Friday, June 17, 2011

Local Students Design and Build Historic Memorial Bridge

By Larry Favinger
Staff Columnist
Twenty-one model bridges have been built at Shapleigh School, each of them a possible replacement for the historic Memorial Bridge that spans the Piscataqua River joining Portsmouth and Kittery.
The designing and building of these structures was a seventh grade program to teach ratio and proportion, said math teacher Robyn Angus earlier this week in her classroom at the school, and was selected because the Memorial Bridge “affects our community greatly.”
Nancy Sebert, a language arts teacher who was also involved with the project, said it was a way to get students “involved in community issues and complex problem solving” with the trial run of a bridge building project.
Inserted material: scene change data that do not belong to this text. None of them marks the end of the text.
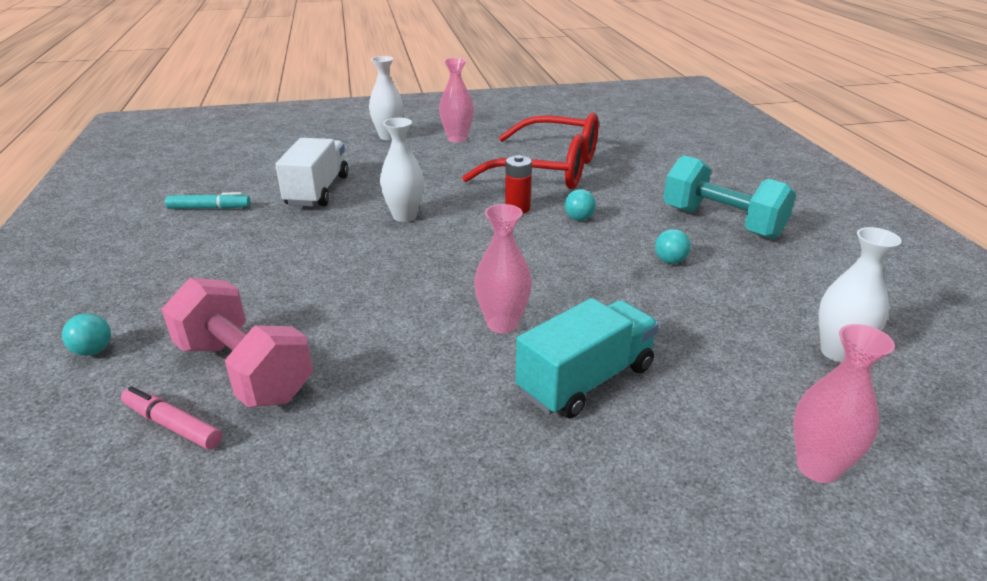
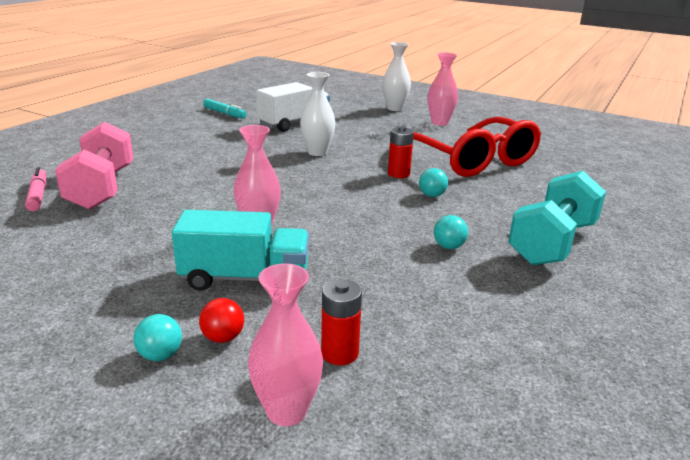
camera: 40 degrees right, 5 degrees down
(93, 351) = (68, 154): turquoise ball -> turquoise ball (160, 355)
(672, 444) = (223, 337): none -> red ball
(721, 222) = (552, 243): turquoise dumbbell -> turquoise dumbbell turned 45 degrees clockwise
(764, 397) = (339, 353): none -> red battery
(838, 352) = (465, 365): white vase -> none

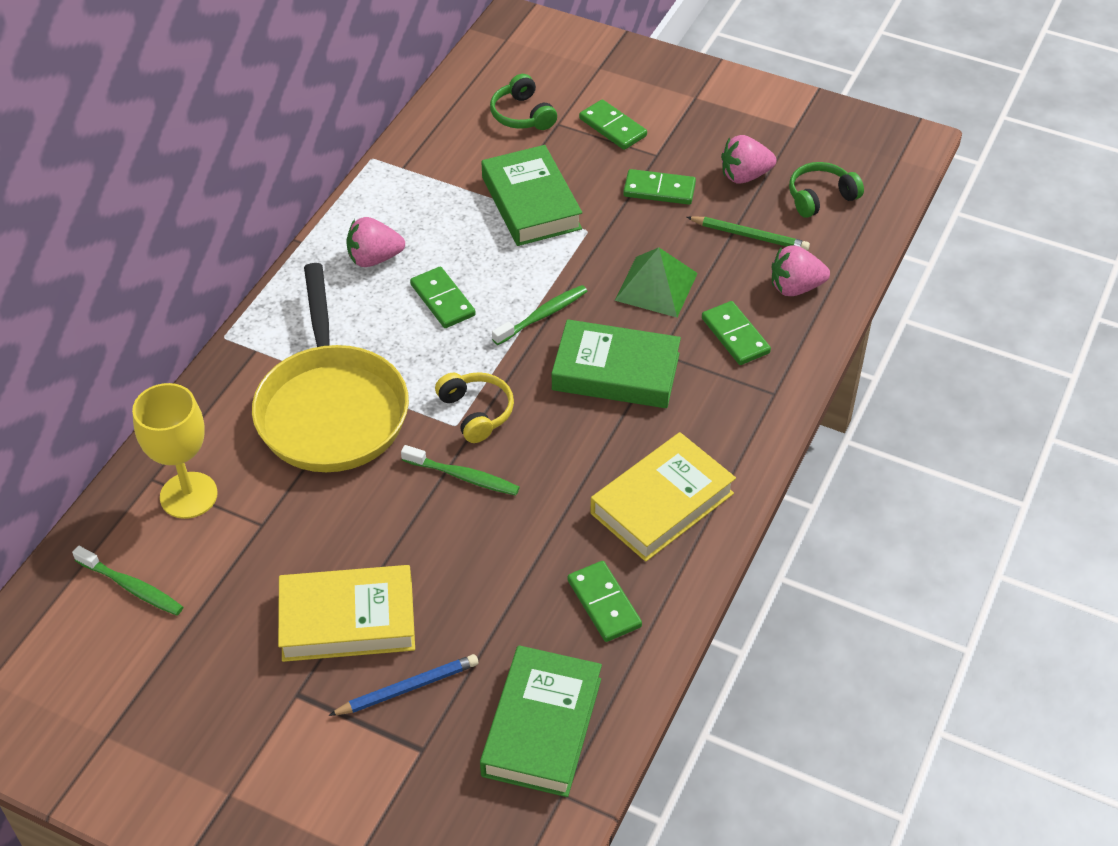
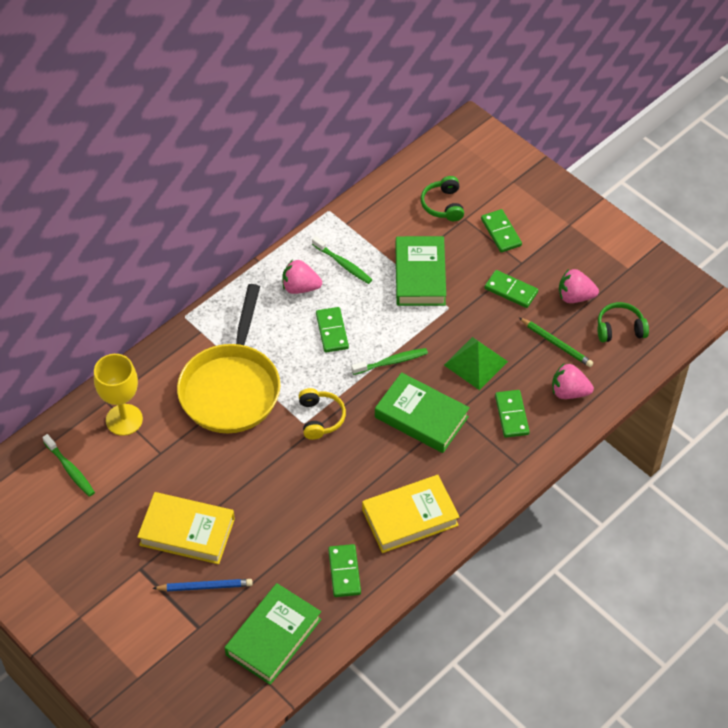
camera: 20 degrees right, 5 degrees up
(463, 477) = (294, 460): green toothbrush -> green toothbrush (343, 264)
The 67 students participating in the project were divided into 21 teams to design the bridges. The actual structures are made of Popsicle sticks, glue, string and toothpicks and measure about seven feet in length.
Building bridges at the school is not new, but the scope of this year’s project was considerably larger. In previous years the bridges, made of toothpicks, have been designed for the Kittery Point area. This year the Memorial Bridge span was selected.
“We wanted students to learn more about the importance of this bridge to our community, so we used as much real work application as possible to have students design, build, and persuade an audience that their company (team) should be hired to replace the Memorial Bridge,” Ms. Sebert said in a prepared release.
She said the bridge was selected because of its historical, structural, and commercial worth to the Seacoast area.
It is to be replaced in the next few years.
Part of the project was to learn from various people about the bridge and its importance. Those speaking to the class included Keith Coda, the project manager of the Memorial Bridge Reconstruction project from the New Hampshire Department of Transportation; Jon Carter, Kittery town manager, and Thurston Powell, a retired tugboat operator.
The 21 groups were divided into two boys’ rooms and two girls’ rooms. Each group selected its own project manager, architect, and accountant with specific roles to accomplish. “We were trying to make it as realistic as possible,” Sebert said.
Each had a budget of $90 million, the estimate for the actual replacing of the Memorial Bridge as reported in local media.
Sebert said each group also had to write a proposal including project scope and project phases including costs. Each project will be judged and the winners of each room will receive a plaque.
The winners will then go before the school’s student body and the one voted best will receive another plaque.
“We are learning a lot about bridge design, working as a team, budgeting measurement, accuracy, and problem solving when there are no easy answers,” Sebert wrote. “Both students and teachers will play a crucial role in revising this project each year to improve on it and make it even more expeditionary.”
Sebert said this year’s project did not include a requirement for a lift in the bridge to allow for the large ships entering Portsmouth Harbor, but that will be included in next year’s project.